Speaker
Description
There are several methods to store hydrogen, e.g. with physical technologies (compression), in metal hydrides or in complex hydrides. Within the complex hydrides, the metal amides Mg(NH2)2-LiH have recently gained in importance. They have good hydrogen storage properties with high capacity (ca. 4 wt%) and good reversibility. The drawback of these materials is the high kinetic barrier for hydrogenation, which results in a long loading time. This can be overcome with the addition of LiBH4, thus, the reaction is faster.
So far Mg(NH2)2-LiH-LiBH4 is an outstanding candidate to be used for hydrogen storage. Interestingly, some compositions can even reach operation temperatures below 100 °C and the desorbed products contain amongst others liquid phases.

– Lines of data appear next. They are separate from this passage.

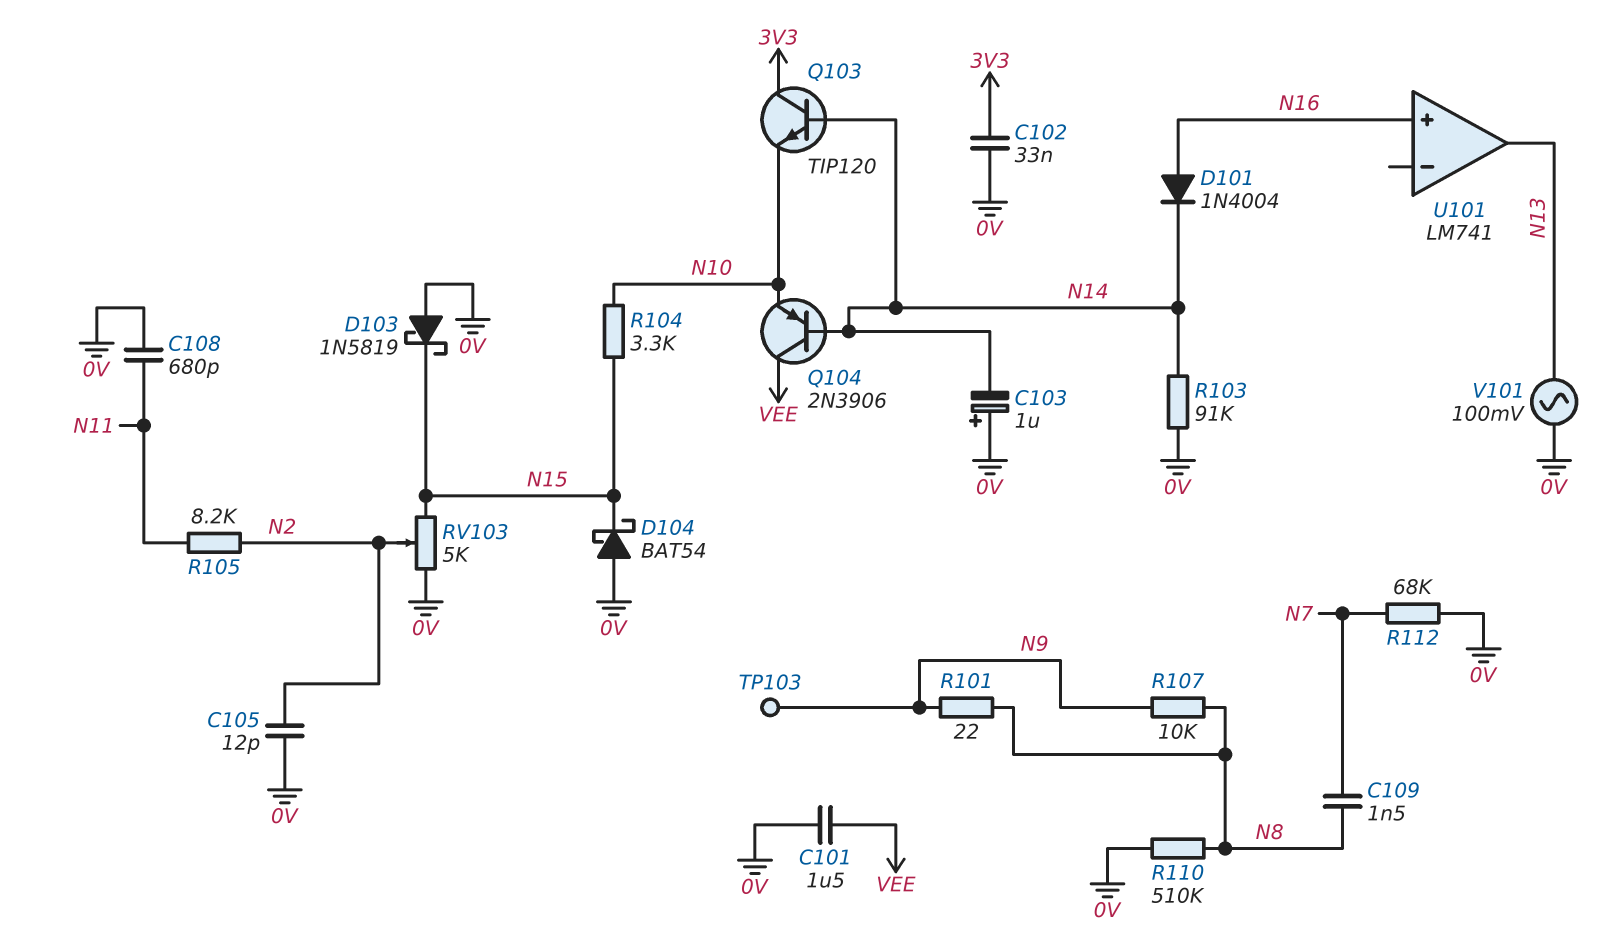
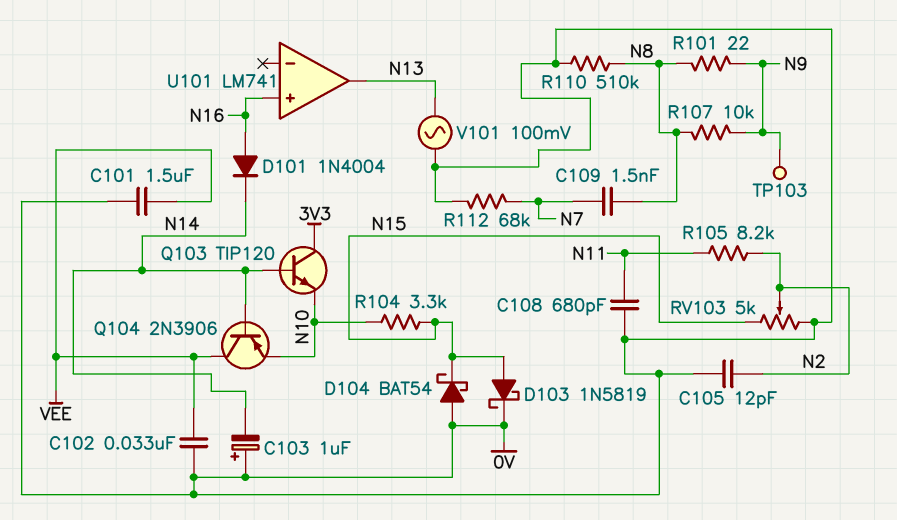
C102: 33nF (0V, 3V3) -> 33nF (0V, VEE)
D103: schottky 1N5819 (A 0V, K N15) -> schottky 1N5819 (A N15, K 0V)
R103: 91k (0V, N14) -> none

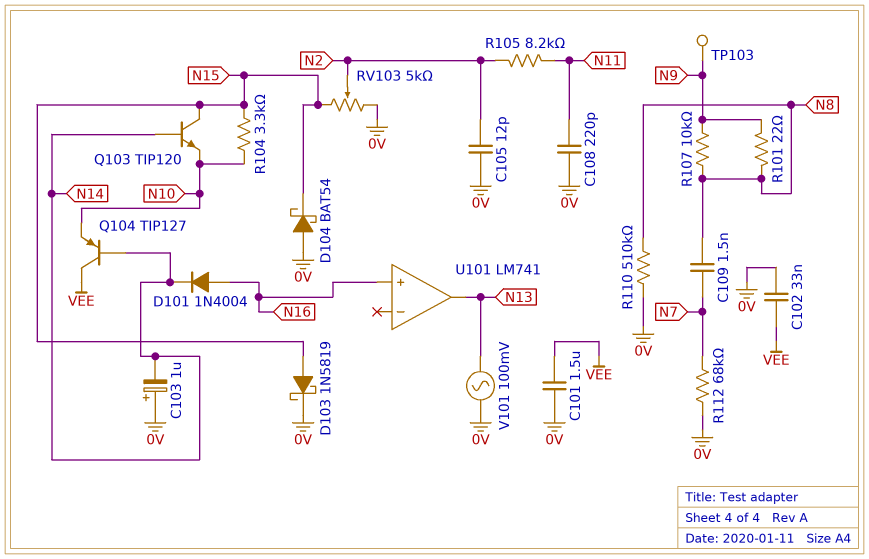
C108: 680pF (0V, N11) -> 220pF (0V, N11)
Q103: NPN TIP120 (B N14, C 3V3, E N10) -> NPN TIP120 (B N14, C N15, E N10)
Q104: PNP 2N3906 (B N14, C VEE, E N10) -> PNP TIP127 (B N14, C VEE, E N10)

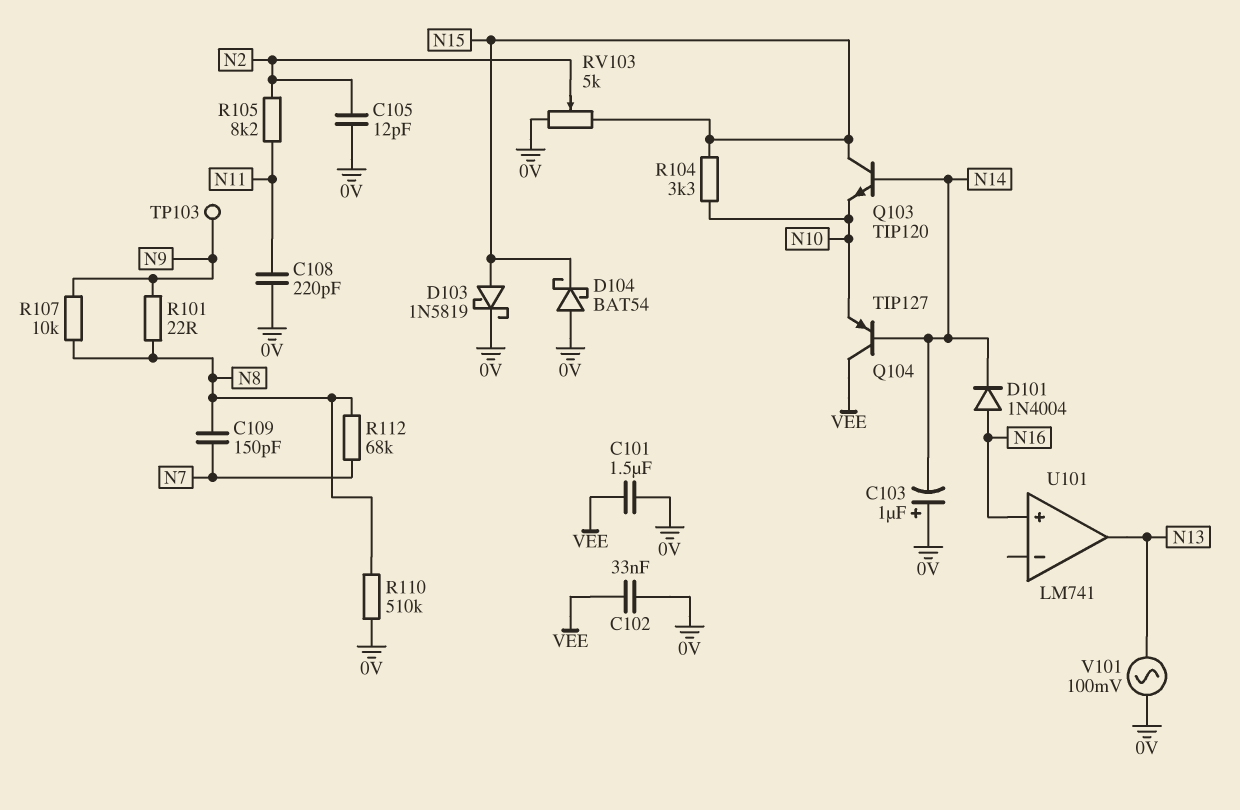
C109: 1.5nF (N7, N8) -> 150pF (N7, N8)
R112: 68k (0V, N7) -> 68k (N7, N8)

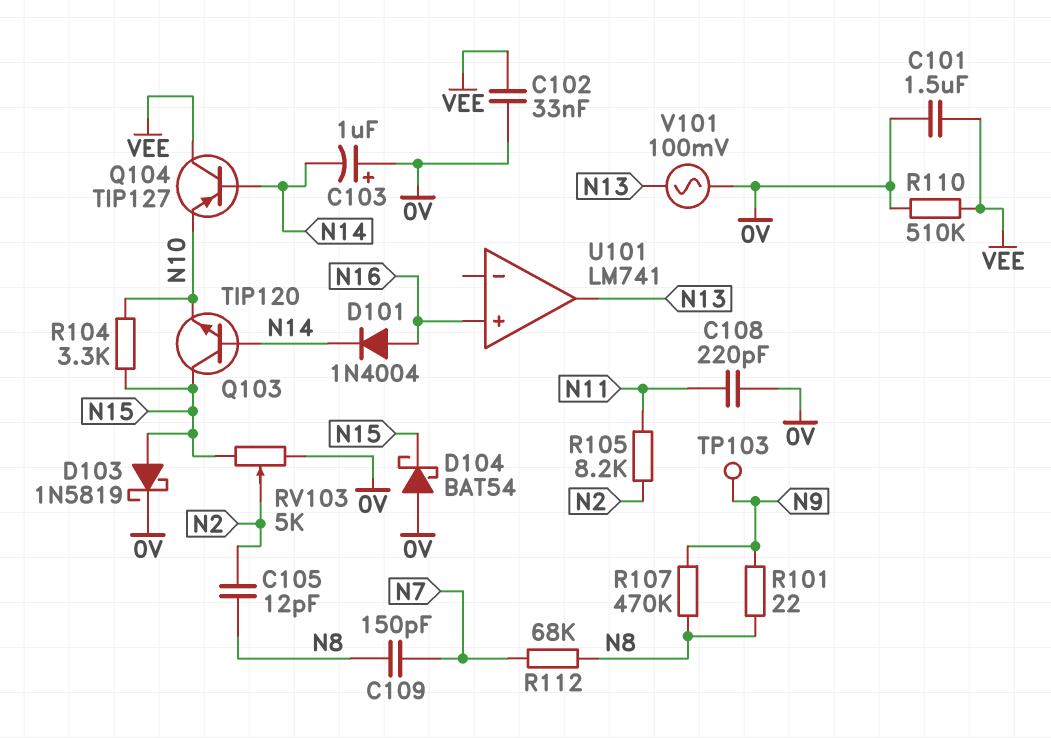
C105: 12pF (0V, N2) -> 12pF (N2, N8)
R107: 10k (N8, N9) -> 470k (N8, N9)
R110: 510k (0V, N8) -> 510k (0V, VEE)

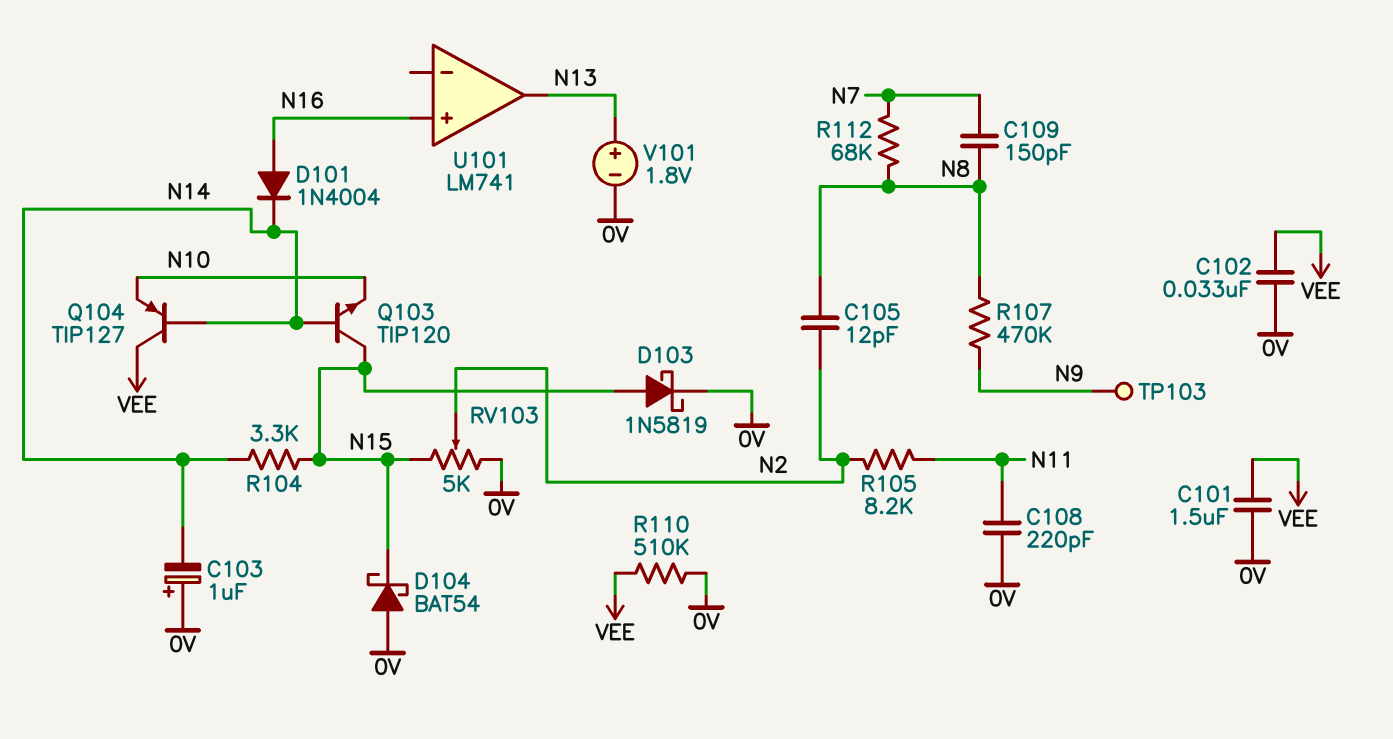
R101: 22 (N8, N9) -> none
R104: 3.3k (N10, N15) -> 3.3k (N14, N15)
V101: AC 100mV (0V, N13) -> 1.8V (plus N13, minus 0V)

The hydrogen uptake and release properties of this system are well characterized in terms of capacity, kinetics and phase composition, but the basic mechanism how the reaction takes place and why it has these excellent storage facilities is still unknown. For these studies we have chosen the system 6Mg(NH2)/9LiH/LiBH4.
We will present first data of neutron scattering experiments using quasielastic scattering at TOFTOF to study hydrogen diffusion of the desorbed and absorbed state, as well as small angle neutron scattering to study particle sizes to gain further insight on the hydrogenation/dehydrogenation mechanisms.